Reklam; "bir işin, bir malın veya bir hizmetin para karşılığında, genel yayın araçlarında tarif edilerek geniş halk kitlelerine duyurulması"[1] olarak tanımlamaktadır.
Reklam, “doğrudan doğruya satmaktan çok, hitap ettiği kitleyi satın almaya hazırlayan ve satın alma fiiline sevk eden bir araçtır.”[2]
Reklamın özelliklerini şöyle sıralayabiliriz:
· Reklam, pazarlama iletişimi içersinde yer alan bir öğedir.
· Reklam, belirli bir ücret karşılığında yapılır.
· Reklam, reklam verenden tüketiciye (hedef kitleye) doğru akan bir iletiler bütünüdür.
· Reklam, bir kitle iletişimidir.
· Reklamı yapan kişi, kurum ve kuruluş bellidir.
· Reklam ile tüketici bilgilendirilmeye ve ikna edilmeye çalışılır.
· Reklam mesajlarında mallar, hizmetler, vaatler, ödüller ve sorunlara çözümler vardır.
· Reklam, diğer pazarlama iletişimi öğeleri ile işletmenin belirlediği pazarlama stratejisi doğrultusunda saptanan pazarlama hedeflerine ulaşmak için koordineli olarak çalışır.[3]
Reklamın genel amacı; hedef tüketicilere bir ürün veya bir hizmeti duyurmak, ürüne, markaya, işletmeye karşı tüketicilerde olumlu bir eğilim oluşturmayı sağlamaktır.
Diğer bir deyişle reklam, doğrudan satış ya da kar sağlamayı kolaylaştırmaya yönelik iletişim kurmaktır.
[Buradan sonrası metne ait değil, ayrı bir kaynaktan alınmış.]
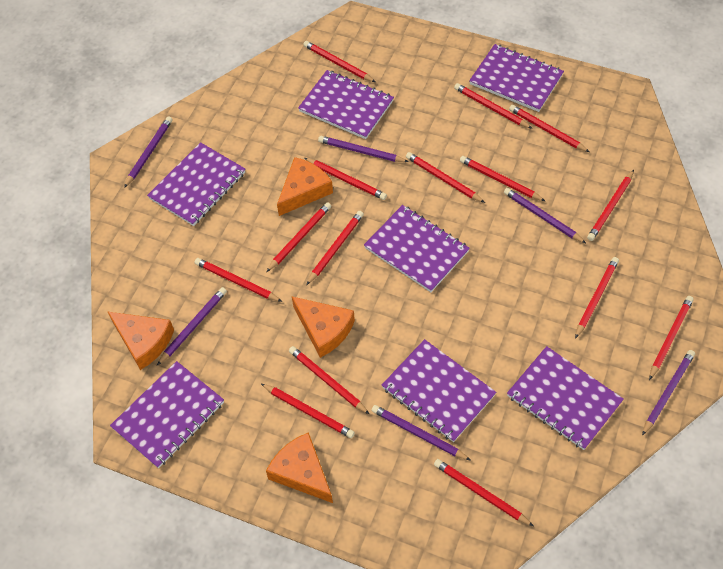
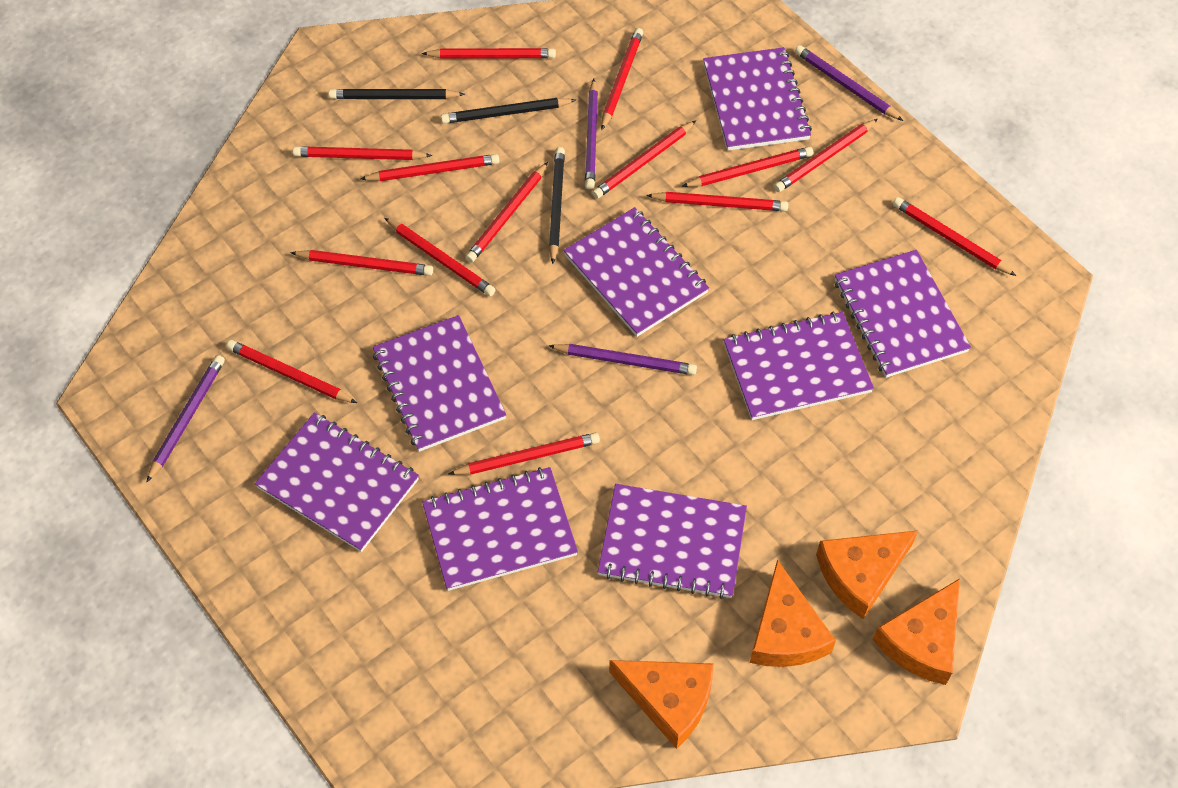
black pencil: 0 -> 3
purple notebook: 7 -> 8
purple pencil: 6 -> 4
red pencil: 15 -> 14

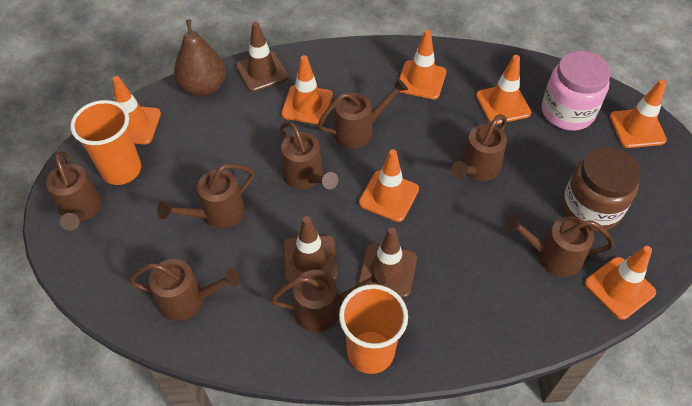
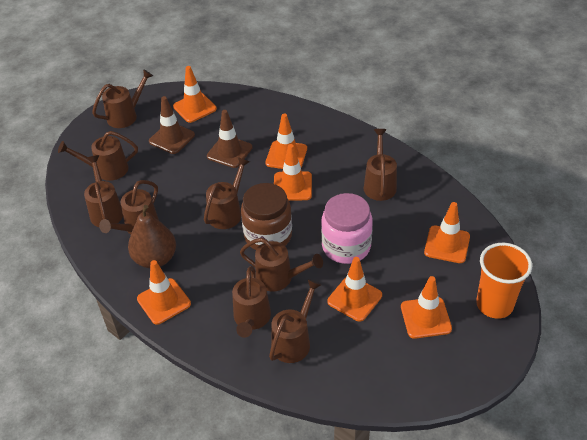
brown traffic cone: 3 -> 2
brown watering can: 8 -> 9
orange cup: 2 -> 1

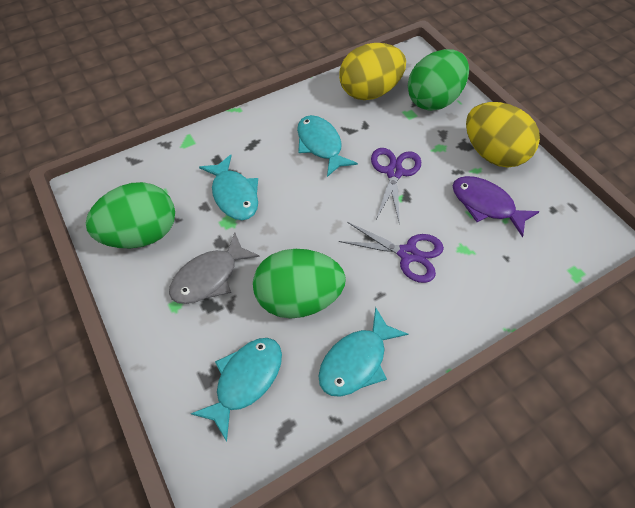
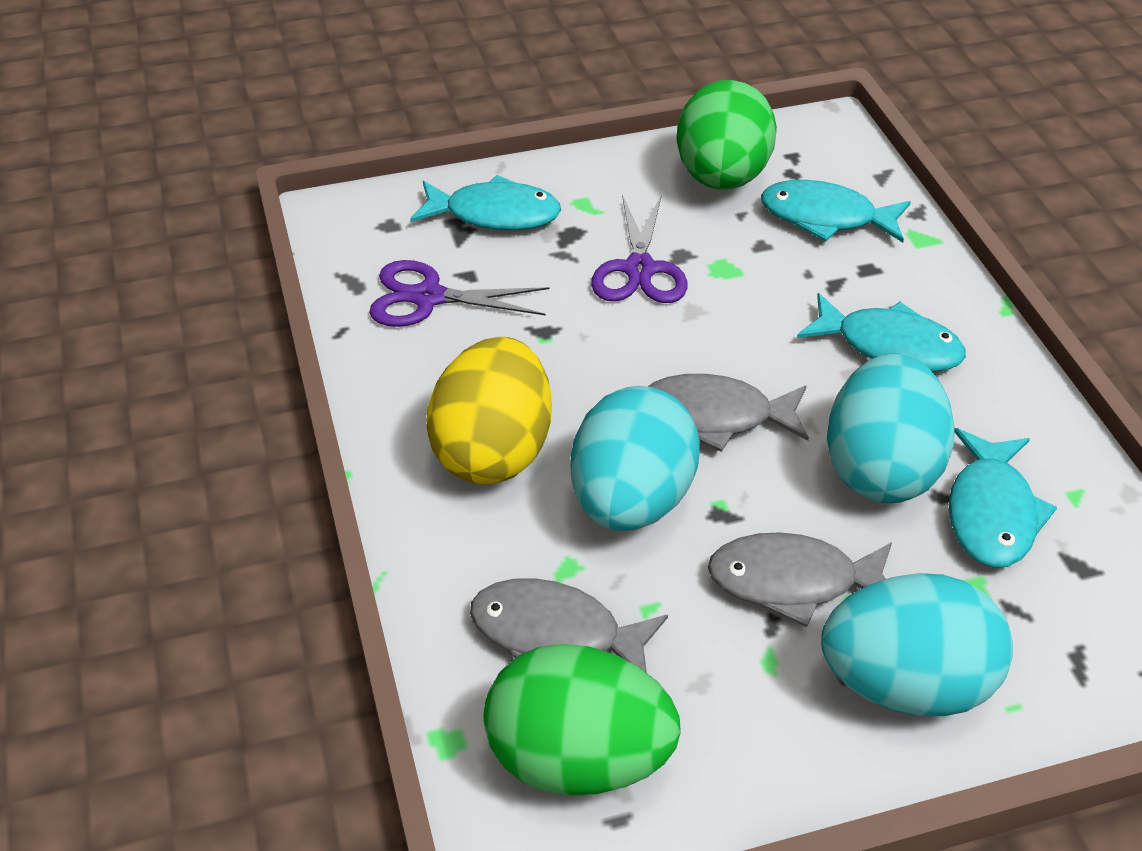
green egg: 3 -> 2
grey fish: 1 -> 3
purple fish: 1 -> 0
turquoise egg: 0 -> 3
yellow egg: 2 -> 1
Buna göre reklam; hedef tüketiciyi, reklamı yapılan ürünün ya da hizmete ilişkin farkında olmamaktan olmaya, reklam mesajını anlamaya, önerilen satış vaadini kabul ile satın alma arzusu yaratarak hedef tüketicileri satın alma davranışına yöneltmeyi amaçlar.
Reklamın, sosyolojik boyutuna yöneltilen eleştiriler olarak; reklam mesajlarının tüketiciyi yanılttığı, onun gerçek tercihini göstermesine imkan vermediği konusudur.
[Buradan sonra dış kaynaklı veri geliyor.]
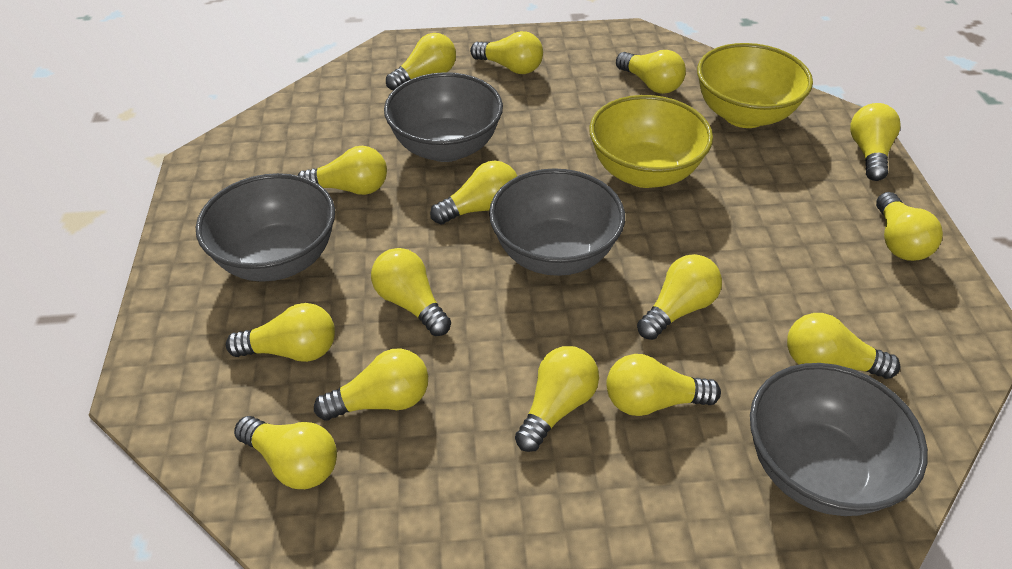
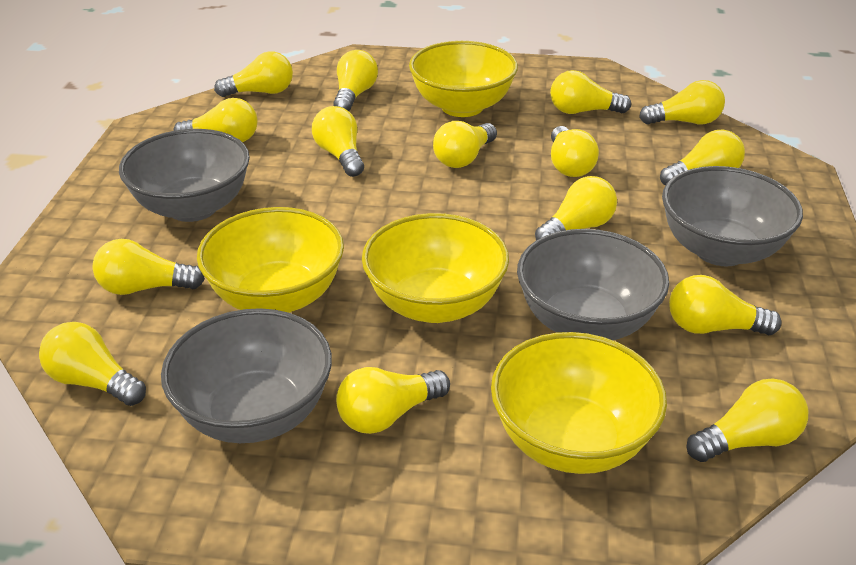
yellow bowl: 2 -> 4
Binlerce ürünün kıyasıya yarıştığı serbest piyasa ortamında insanlardaki duygusal güdülere seslenerek, memnun olmadığı duygusunu kamçılayarak, eksiklik ve huzursuzluk yaratarak reklamı yapılan ürün ile bu eksikliğin giderileceği ve mutlu olacağı telkin edilmektedir. Söz konusu ürüne sembolik değerler yükleyerek ve yeniliği ön plana çıkararak “kullan, tüket, at” ve “eskisini getir, yenisi ile değiştir” felsefesinden hareketle yeni olan her şeyi almaya telkin etmektedir.
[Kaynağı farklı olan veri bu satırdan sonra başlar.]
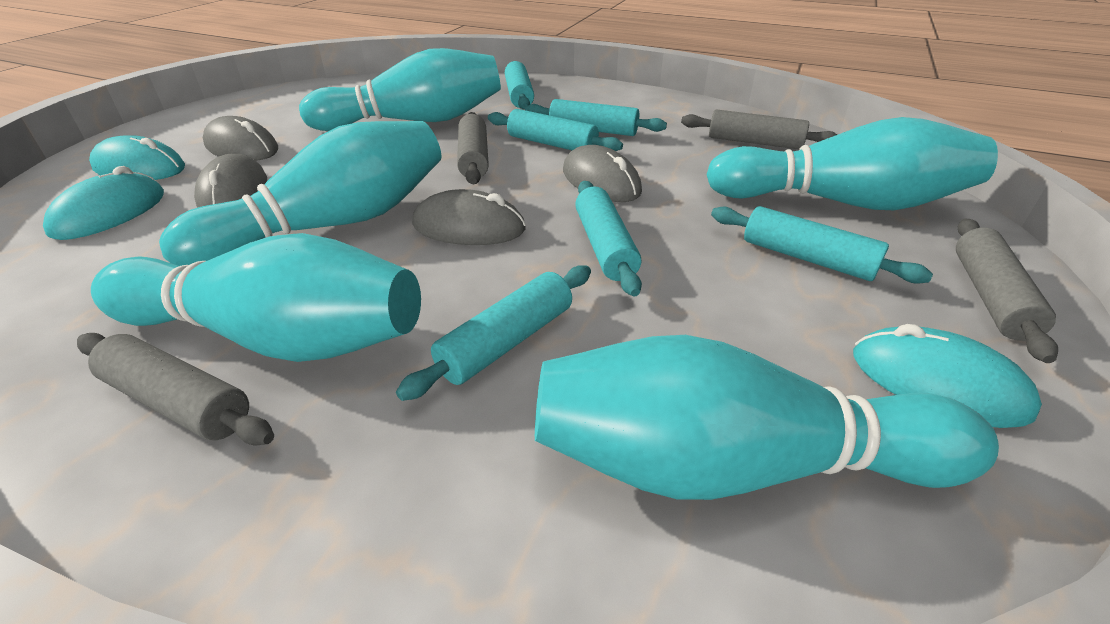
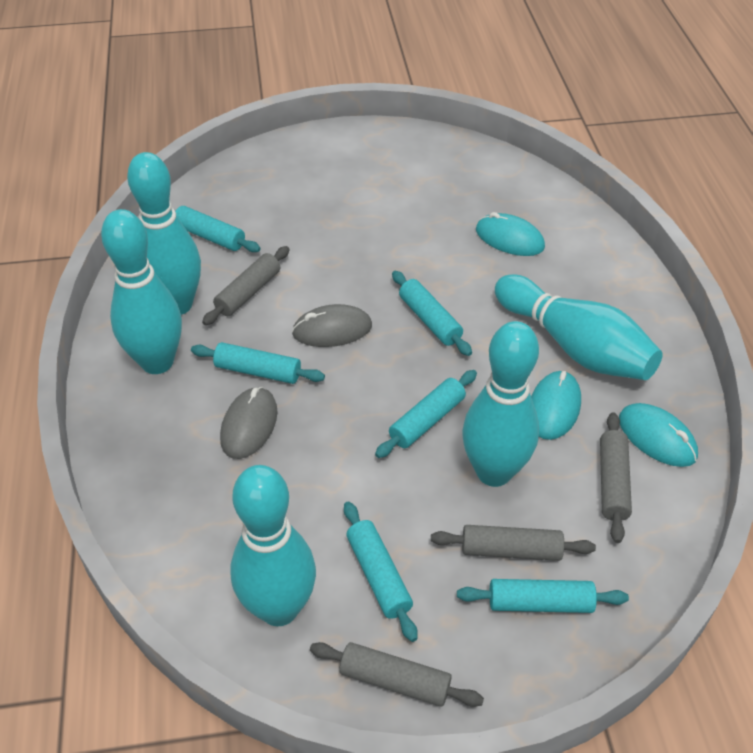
grey mouse: 4 -> 2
Reklamcılıkta Psikoloji ve Araştırmanın Gelişimi
Reklamcılık sektörünün, insanın düşüncelerinin nasıl şekillendiğini veya ortaya çıktığını anlamaya ve buna yönelik unsurların ortaya çıkarılması için araştırma yapan, teori üreten psikoloji ile yakın ilişkileri vardır. Reklamın bütün mecralara yönelik tasarımlarında kullanılan, oldukça önemli unsurlardan biridir psikoloji. 1994 tarihinde, Mattelart'a göre, Sigmund Freud'tan önce insanların davranışları içgüdülerle açıklanmaya çalışılmaktaydı. Buna göre insanlar marka kavramına yönelik önerilere açıklık, taklit ve sempati unsurlarını içgüdüsel olarak yapmaktaydı. 1920 yıllarında, bu değerlendirmeler davranışçılığın öne çıkmasıyla uyarıcı-tepki ya da etki-tepki teorisi ile farklılık göstermiş, sebep-sonuç ilişkisini ortaya çıkarmıştır. Buna göre çözümlemeler, tüketici-mesaj arasında olan ilişki, tepkinin kaydı ve hatırlanma durumuna dönüşmüştür. Bunların ortaya çıkarılmasıyla, araştırmalar daha ayrıntılı olarak sürdürülmüştür.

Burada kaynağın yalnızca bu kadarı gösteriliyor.